全体の平均点は56.4点となり、昨年度を4.8点下回りました。これは、昨年に比べ、現代文の語句の意味に関する基礎的な問題、また古文の文章の展開や登場人物の心情を問う問題の正答率がやや低かったことによるものです。

問題内容

〔一〕基本的な言語事項とともに、俳句の季語に関する問題を出題しました。
(一) 漢字の読みの問題で、全体の正答率は77.5 %となり昨年度よりも11.8 ポイント低くなりました。最も正答率が高かったのは、「魅せられる」の91.0%で、最も低かったのは「穏和」の58.4 %でした。主な誤答例としては、「穏和」を「いんわ」、「装飾」を「そうしゅく」、「隻」を「そう」と読んだものなどがみられました。
(二) 漢字の書き取りの問題で、全体の正答率は88.2%となり、昨年度より14.1ポイント高くな
りました。最も正答率が高かったのは「種類」の92.5%で、最も低かったのは「暮(れて)」の84.6 %でした。目立った誤答例は特にありませんが、細かいところが丁寧に書かれていなかったり、楷書で書かれていない答案もありました。
(三) ある様子を表すのに最も適当な四字熟語を選ぶ問題です。正答率は73.1. %でした。主な誤答例として、「大」、「小」と「同」、「異」という文字に惑わされて選択肢アの「大同小異」を選んでいるものが見られました。文章を読むときには、知らない四字熟語に出会ったらその熟語の成り立ちを考え、意味を推理しながら読む習慣をつけることが大切です。
(四) 傍線部分と同じ意味で使われている「から」を含む文を選ぶ問題です。正答率は75.8%でした。
(五) 文章を読んで、そこに描かれている季節と同じ季節の情景をよんだ俳句を選ぶ問題を出題しました。正答率は66.1%でした。文章は春の海の様子が描かれているので、春の季語を含む選択肢を選びます。選択肢アは「鰯雲」(秋)、ウは「青田」(夏)、オは「初雪」(冬)がそれぞれ季語です。
〔二〕『今昔物語集』「敦忠中納言、南殿の桜を和歌に読む語」からの出題です。説話のあらすじを現代語でまとめた文章と、それに続く古文を問題文とし、古文の基礎的な知識と読解力をともにみる問題にしました。
(一) 歴史的仮名遣いを現代仮名遣いに直す問題で、古典の学習における基礎的な問いです。正答率は89.4%でした。
(二) 登場人物がなぜそのような心情になったのか、その理由を問う問題です。正答率は43.0%でした。Aの話について、場面の設定や展開を正確に捉え、それに即して太政大臣が喜んだ理由を文章中のことばを用いて書く力が求められます。
(三) 登場人物の心情を表した部分における言葉の意味を問う問題です。
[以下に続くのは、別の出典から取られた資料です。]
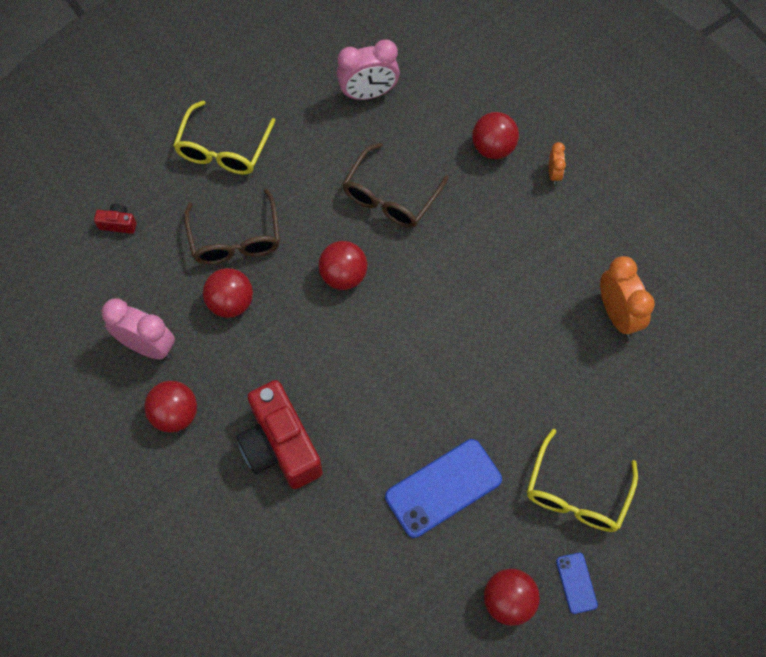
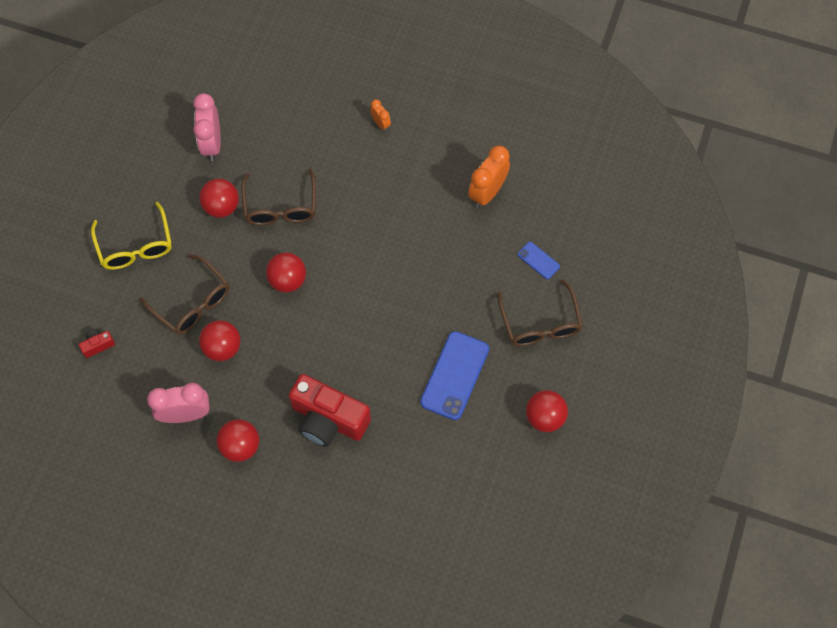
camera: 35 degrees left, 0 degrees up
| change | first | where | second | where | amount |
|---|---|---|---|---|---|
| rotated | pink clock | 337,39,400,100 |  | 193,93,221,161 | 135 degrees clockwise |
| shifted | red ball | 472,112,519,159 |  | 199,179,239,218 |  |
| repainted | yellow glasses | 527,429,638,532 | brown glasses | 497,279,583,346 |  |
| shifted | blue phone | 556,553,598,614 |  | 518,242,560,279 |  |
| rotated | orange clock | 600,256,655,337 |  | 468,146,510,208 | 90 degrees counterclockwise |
傍線部分の前後の文脈と選択肢を照らし合わせて考えることによって正解が導かれます。「〜を極める」という現代語から類推することもできます。正答率は44.0%でした。
(四) 古文で表現された部分の具体的な内容を、現代語であらすじをまとめたAの文章の表現を用いてまとめる問題です。傍線部分の直前にある「やんごとなき人」(高貴な人)が太政大臣であることを押さえ、その上で中納言がどういうことを「責めたまふ」と感じたのかを正確にまとめる必要があります。ただ単に抜き出すのではなく、問われていることは何であるのかを正確に把握し、解答することが大切です。正答率は低く25.9%でした。
(五)登場人物の心情を問う問題です。中納言がおかれた状況を想像してそれぞれの選択肢を吟味しながら解答することが大切です。正答率は30.2%でした。
(六)中納言が和歌に託した気持ちを読み取る問題です。「Aの文章を踏まえて」という条件を押さえて解答することが必要です。まず、Bの文章の話の展開に沿って、この和歌の意味を読み取ります。次に中納言はこの和歌によってどういうことを表現しようとしたのかを読み取り、Aの文章を踏まえて、設問に対する解答をまとめます。正答率はやや低く、25.6%でした。
〔三〕平野啓一郎「本の読み方スロー・リーディングの実践」からの出題です。文と文とをつなぐ言葉の働き、抽象的な概念を表す言葉の意味、表現されている内容の説明、文章の構造の把握、文章に表れている筆者のものの見方や考え方の理解など、様々な角度から問うことにより、総合的に国語の力をみる問題にしました。
(一) 適切な接続のことばを選ぶ問題です。正答率は、Aは87.5%、Bは80.0%でした。
(二) 傍線部分のある段落について、その要旨をまとめる問題です。文脈を正確に理解し、過不足なく表現することが大切です。正答率は28.3%でした。
(三) 傍線部分に表現された状態と対照的な状態を表すことばを本文から抜き出す問題です。正答率は48.1%でした。
(四) 筆者の「速読」のとらえ方を理解し、それと同じとらえ方で、「速読」を表現している別の部分を抜き出す問題です。正答率は、37.2%でした。
(五) 文章中で用いられている語句の具体的な意味について説明した文として最も適当なものを選ぶ問題です。正答率は高く、84.8%でした。
(六)空欄の中に適当な語句を入れ、文意が通るようにする問題です。空欄以前の文章から、筆者が「読書」をどのようにとらえているかを理解した上で選択肢を検討する必要があります。正答率は76.7%でした。
(七)筆者が「スロー・リーディング」にどのような価値を見いだし、それをどのように表現しているかを文章全体を踏まえ、まとめる問題です。文章の中では「読書」とはどういうものかという内容と、「スロー・リーディング」の価値が述べられているので、それを整理してまとめる必要があります。主な誤答としては、文章中の表現を前から順番にそのまま切り取り出しているものが多くみられました。文章全体の構成をふまえ、筆者が何を伝えようとしているのかを押さえることが大切です。正答率は26.0%でした。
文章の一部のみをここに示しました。